En la teoría política siempre se ha discutido la interrelación entre el poder y las políticas, entre el gobierno y los ideales. Hay quien sostiene que los partidos quieren el gobierno para hacer unas concretas políticas, y hay quien afirma que en realidad defienden ciertas políticas para poder hacerse con el gobierno. Seguramente ambas visiones tienen su parte de razón y la realidad política es una sutil mezcla de idealismo y maquiavelismo. Pero lo que ha sucedido en España desde hace años es que la balanza se ha volcado del lado pragmático o ramplón. La política lleva muchos años reducida a la sola dimensión de la conquista y mantenimiento del poder, sin más finalidad que la de poseerlo y disfrutarlo (autismo referencial). Los partidos, que son los actores únicos de un sistema político sostenido por una sociedad civil esclerótica y una cultura política parroquial, se han convertido en burocracias autistas guiadas sólo por el poder y su explotación. La apoteosis de lo que predijo el sociólogo alemán Robert Michels. No se trata, créanme, de la baja calidad de nuestra elite política actual. Eso es un epifenómeno (por mucho que llamativo) de una degeneración mucho más sistémica.
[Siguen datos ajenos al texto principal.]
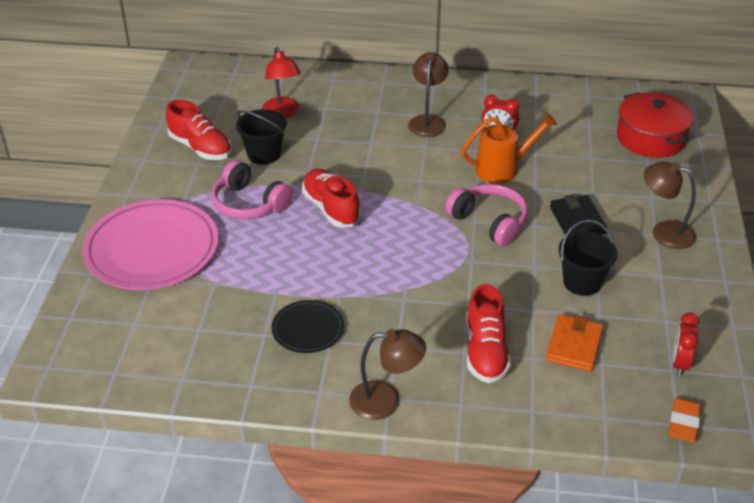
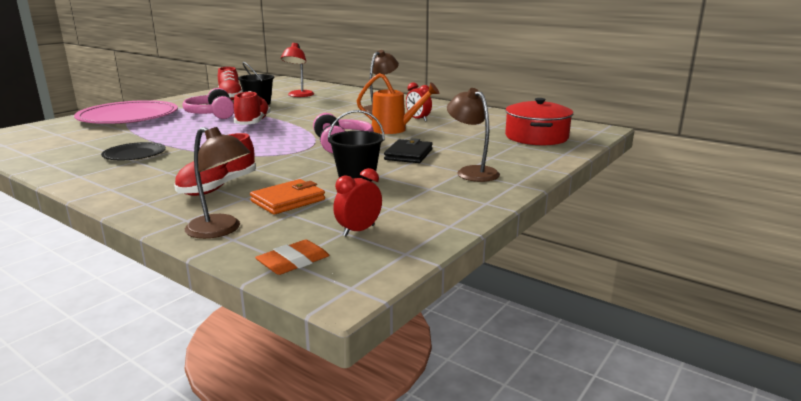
camera: 30 degrees right, 20 degrees down
(386, 401) = (105, 189): brown lamp -> brown lamp (221, 230)

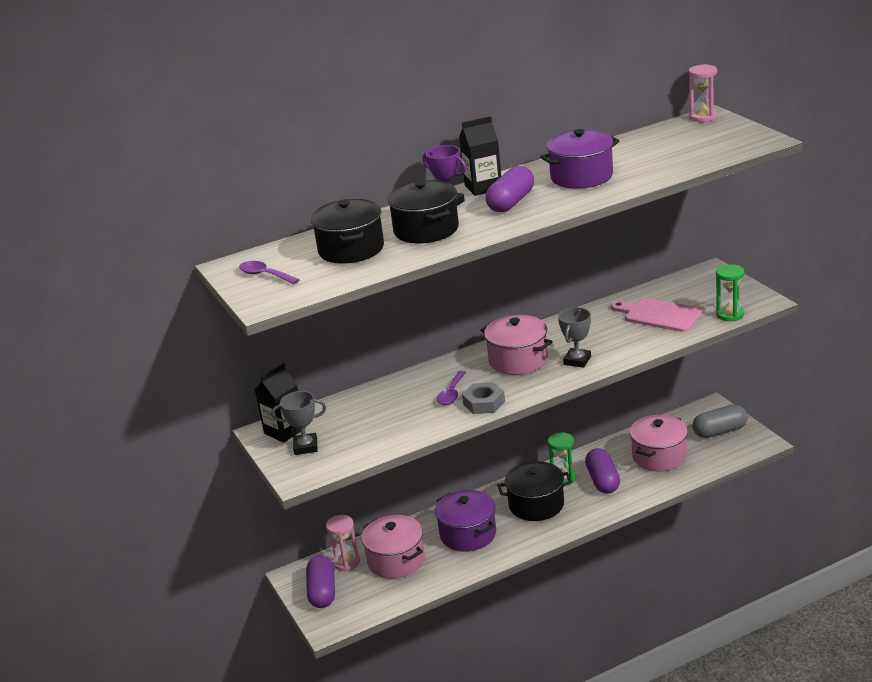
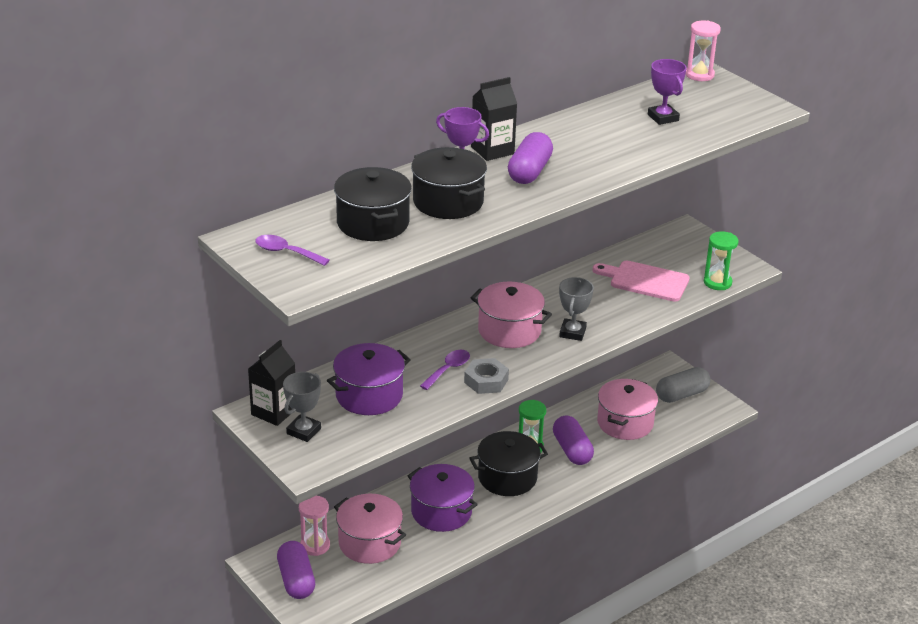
camera: 15 degrees left, 5 degrees up
(305, 447) = (303, 431): grey trophy -> grey trophy turned 45 degrees counterclockwise
(452, 394) = (448, 369): purple spoon -> purple spoon turned 150 degrees counterclockwise
(581, 177) = (595, 143): purple pot -> purple pot (369, 395)
(655, 153) = (663, 118): none -> purple trophy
Esta política desviada está colonizando con su sectarismo a todas las instituciones del Estado, incluso a las que debieran ser independientes, técnicas y reflexivas para ser operativas. Los partidos, que ni saben ni quieren orientar las decisiones colectivas de futuro (por eso traen a escena al pasado como placebo) sí que saben cómo apoderarse de las instituciones y pervertir su papel. Sea el Tribunal Constitucional, el Consejo del Poder Judicial, o el Consejo Regulador de la Energía, sea el que sea, todos están poco a poco dejando de funcionar eficazmente: el tejido institucional y la alta administración españoles están siendo consumidos por una política autista.
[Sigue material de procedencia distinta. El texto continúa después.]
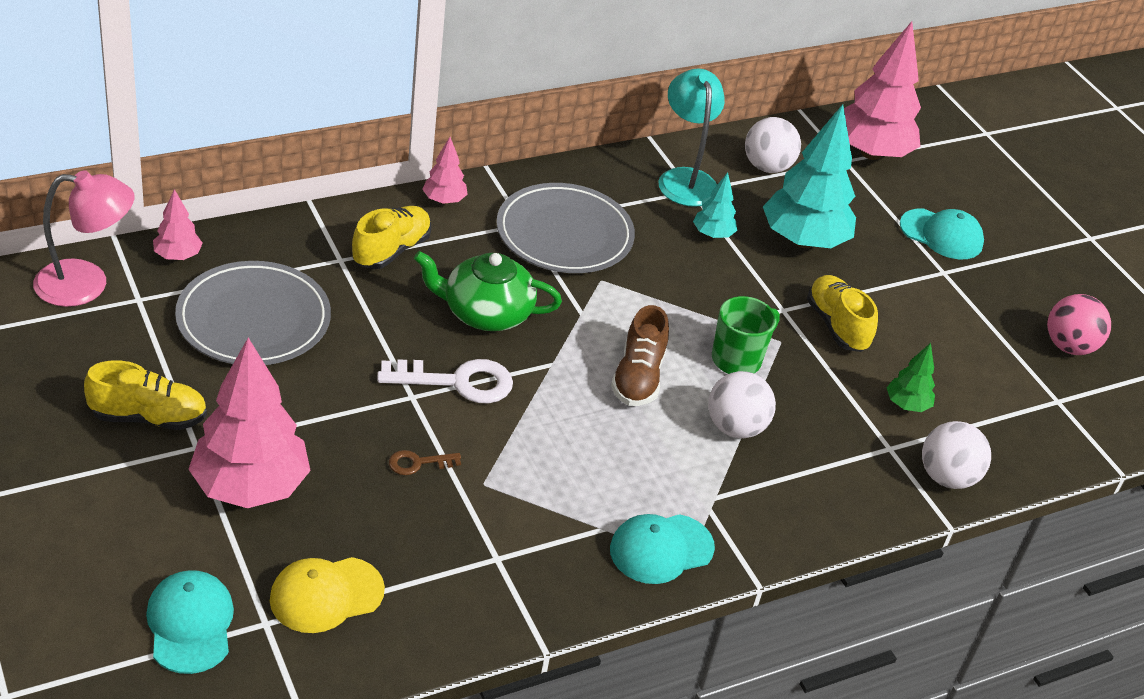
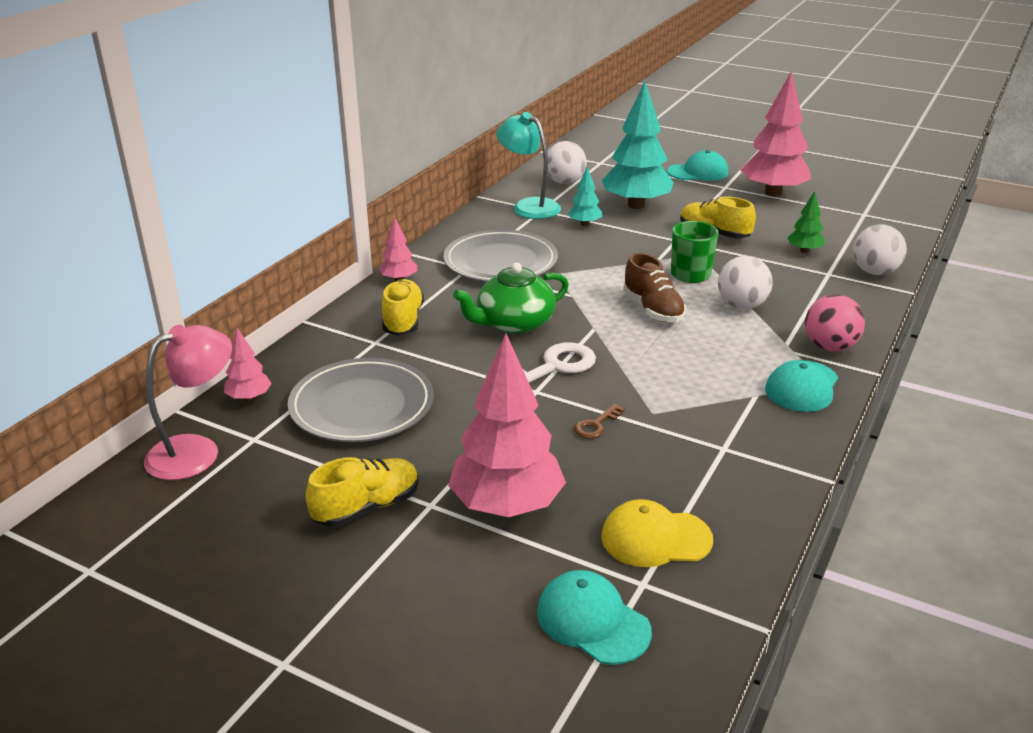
camera: 30 degrees left, 10 degrees down
(326, 595) = (655, 538): yellow cap -> yellow cap turned 60 degrees clockwise
(871, 153) = (608, 154): pink tree -> pink tree (773, 193)
(1068, 346) = (830, 190): pink ball -> pink ball (829, 347)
Sucede además que la competencia partidista se ha pervertido gravemente entre nosotros: ya no se trata de convencer a los ciudadanos de que voten a un partido por sus atractivas ideas (¿sus ideas?), sino de que en ningún caso voten al otro, que es el demonio personificado. La política no gira ya sobre el disenso sino sobre la destrucción, su solo afán es el de generar juicios moralistas, emocionales y escandalosos sobre el partido contrario, tarea en la que colaboran entusiasmados los medios de comunicación. La rendición de cuentas y la responsabilidad política se sustituyen hábilmente por el ‘ellos son más feos’. No parece así, al final, sino que en España hay que optar entre una derecha de sinvergüenzas por corruptos o una izquierda de sinvergüenzas por indocumentados. Resultante lógica de tal planteamiento: la convicción difusa de que la misma alternativa es irrelevante. La sociedad está dejando de creer que la política sirva para algo útil, puesto que los políticos se empeñan en demostrárselo todos los días.
Arreglar la economía no es difícil, sólo duro: basta purgar los excesos cometidos. Pero ¿cómo arreglar la política? ¿Cómo evitar el riesgo de acabar en una democracia populista e ineficiente? Eso es muchísimo más difícil, pero como los artículos y su paciencia tienen un límite, ya volveremos sobre ello otro día. Aunque eso sí, no se confundan: lo de menos es cambiar o no al impresentable de turno.